Carmiña Masi fue expulsada de Gran Hermano por comentarios racistas contra la participante paraguaya Madinga, aludiendo a esclavitud y bajar de un barco. El panel critica su soberbia al salir, insistiendo en que la echaron y no la sacó el público, y destaca que su familia anuncia acciones judiciales.
En Paraguay debaten la medida: algunos ven doble vara al permitir exposiciones íntimas o insultos previos como llamar perra o exponer infidelidades, mientras otros condenan el racismo como inaceptable. El hermano de Carmiña reconoce error y pide disculpas, negando crianza racista, pero el panel menciona antecedentes como burlas al guaraní y escándalos.
Panelistas repasan videos de repercusiones, cuestionan risas de compañeros como Emanuel durante los dichos, y comparan con otros incidentes no sancionados como transfobia o venta de drogas. Critican que Carmiña basa carrera en polémicas y que marcas la evitan.
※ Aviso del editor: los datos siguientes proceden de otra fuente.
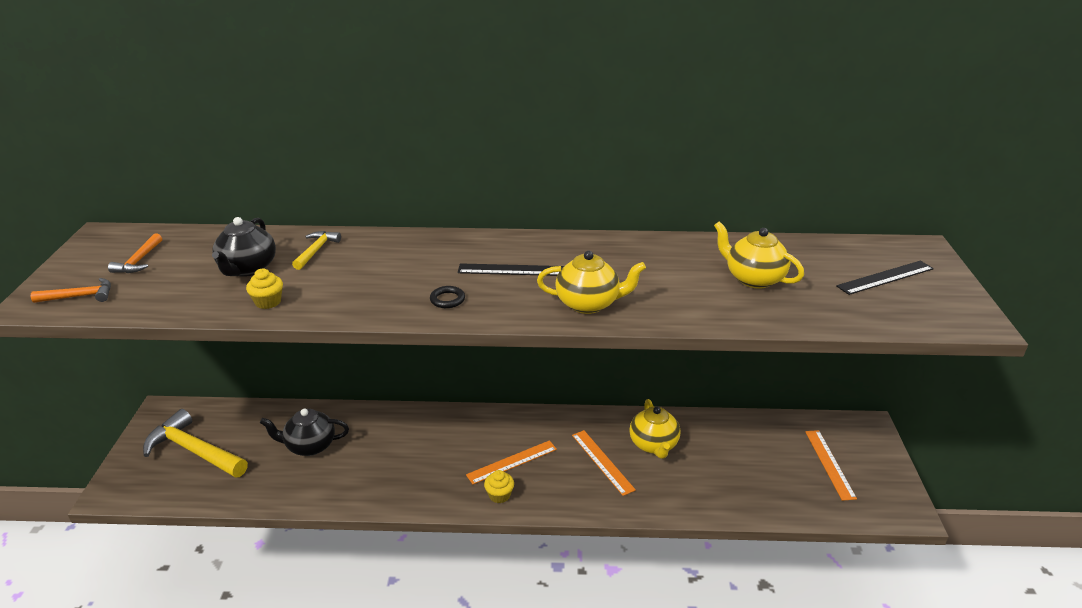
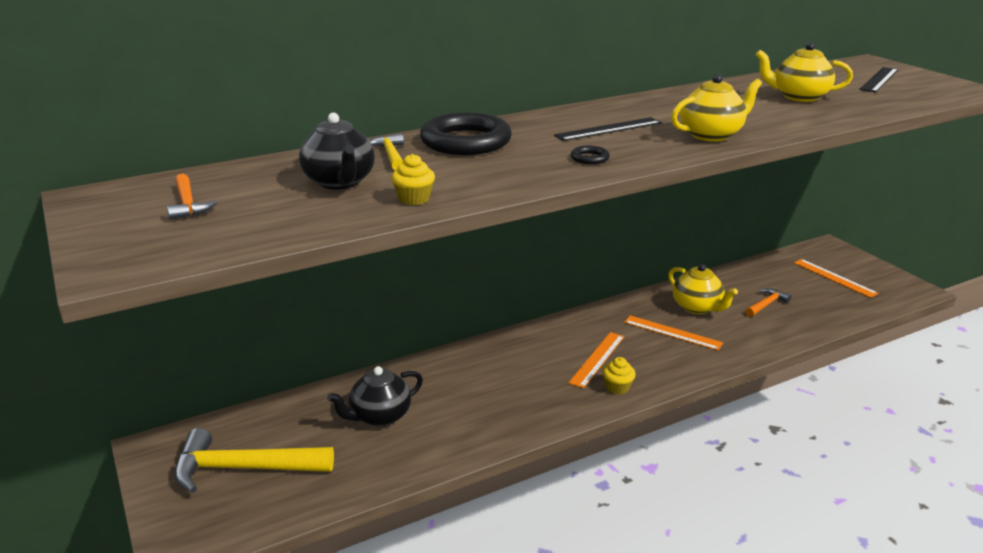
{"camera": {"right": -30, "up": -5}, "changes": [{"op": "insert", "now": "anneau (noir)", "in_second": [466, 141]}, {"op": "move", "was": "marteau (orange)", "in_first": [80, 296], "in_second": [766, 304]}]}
Muestran cruce en Baila Conmigo Paraguay donde Silvia Zuller llora y discute con Carmiña, llamándola maleducada. Zuller cuenta en vivo su historia pasada: reemplazó a Carmiña en programa, la puso celosa, la insultó al aire llamándola puta y la boicoteó por resentimiento.
Zuller niega llegar tarde a ensayos, acusa violencia psicológica de Carmiña bancada por productores como Alejandro Stoessel, y dice que hizo mal a propósito un juego para irse. Panel coincide en que Carmiña es arrogante y mereció expulsión.